Seventh-day Adventist minister and author

Morris L. Venden (April 5, 1932 - February 10, 2013) was a Seventh-day Adventist preacher, teacher, and author, who was also a member of the Voice of Prophecy team as an associate speaker.

==Biography==
Venden was born to Melvin Venden and Ivy Ruth Venden. He graduated from Fresno Adventist Academy in 1949, and received a degree from Pacific Union College, as well as several honorary degrees. He died on February 10, 2013, in College Place, Washington succumbing to FTD (Frontotemporal Dementia), a rare form of dementia.

He pastored several large Seventh-day Adventist churches such as the La Sierra University Church and Pacific Union College Church on the campus of Pacific Union College in California, and Union College Church in Nebraska. Later he pastored the Azure Hills Seventh-day Adventist Church near Loma Linda, California, from which he retired in August, 1998.

Venden then joined the Voice of Prophecy team as an associate speaker. As well as appearing on Voice of Prophecy radio broadcasts, he was also a popular speaker at both national and international Seventh-day Adventist church events.

One source described him as a "master" of the art of preaching amongst Seventh-day Adventists.

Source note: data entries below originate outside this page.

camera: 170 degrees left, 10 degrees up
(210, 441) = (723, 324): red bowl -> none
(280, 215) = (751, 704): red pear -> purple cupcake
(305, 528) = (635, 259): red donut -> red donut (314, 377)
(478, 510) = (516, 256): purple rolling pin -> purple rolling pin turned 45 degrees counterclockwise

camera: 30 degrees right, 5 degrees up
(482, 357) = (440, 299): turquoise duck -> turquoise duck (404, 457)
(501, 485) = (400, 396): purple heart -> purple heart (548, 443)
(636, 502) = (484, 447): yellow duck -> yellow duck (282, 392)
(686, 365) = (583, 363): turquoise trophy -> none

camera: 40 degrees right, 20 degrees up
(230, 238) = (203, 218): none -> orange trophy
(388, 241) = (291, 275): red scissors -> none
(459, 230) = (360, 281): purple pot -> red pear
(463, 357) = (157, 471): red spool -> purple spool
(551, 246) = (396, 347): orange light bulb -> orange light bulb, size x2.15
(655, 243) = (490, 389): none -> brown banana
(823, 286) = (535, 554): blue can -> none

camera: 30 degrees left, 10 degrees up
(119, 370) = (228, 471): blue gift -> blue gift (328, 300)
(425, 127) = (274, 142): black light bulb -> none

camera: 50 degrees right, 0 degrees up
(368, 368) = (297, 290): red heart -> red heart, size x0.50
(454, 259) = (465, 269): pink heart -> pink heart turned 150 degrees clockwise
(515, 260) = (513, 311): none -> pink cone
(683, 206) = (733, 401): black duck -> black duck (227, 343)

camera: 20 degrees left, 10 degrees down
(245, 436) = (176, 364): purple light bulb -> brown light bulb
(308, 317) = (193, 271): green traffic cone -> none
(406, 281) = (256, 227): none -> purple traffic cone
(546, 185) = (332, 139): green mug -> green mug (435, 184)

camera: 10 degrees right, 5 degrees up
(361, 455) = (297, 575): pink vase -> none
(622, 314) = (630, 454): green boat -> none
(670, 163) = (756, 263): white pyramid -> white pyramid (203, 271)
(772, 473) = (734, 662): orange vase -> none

Venden was married to Marilyn, and together they ministered mostly to students and young professionals.

Venden was a strong advocate of both justification and sanctification by faith alone. He also was a strong supporter of the Pillars of Seventh-day Adventism including the investigative judgment. He is remembered for his parables and dry humor. As a young minister he was deeply influenced by H. M. S. Richards Sr., the founder of the Voice of Prophecy radio program.

==Publications==
Venden wrote for a Seventh-day Adventist church membership audience and published more than 30 books. Many discuss theological issues and their application in a person's life. These books were not peer-reviewed and were published by non-academic, Seventh-day Adventist church publishing houses.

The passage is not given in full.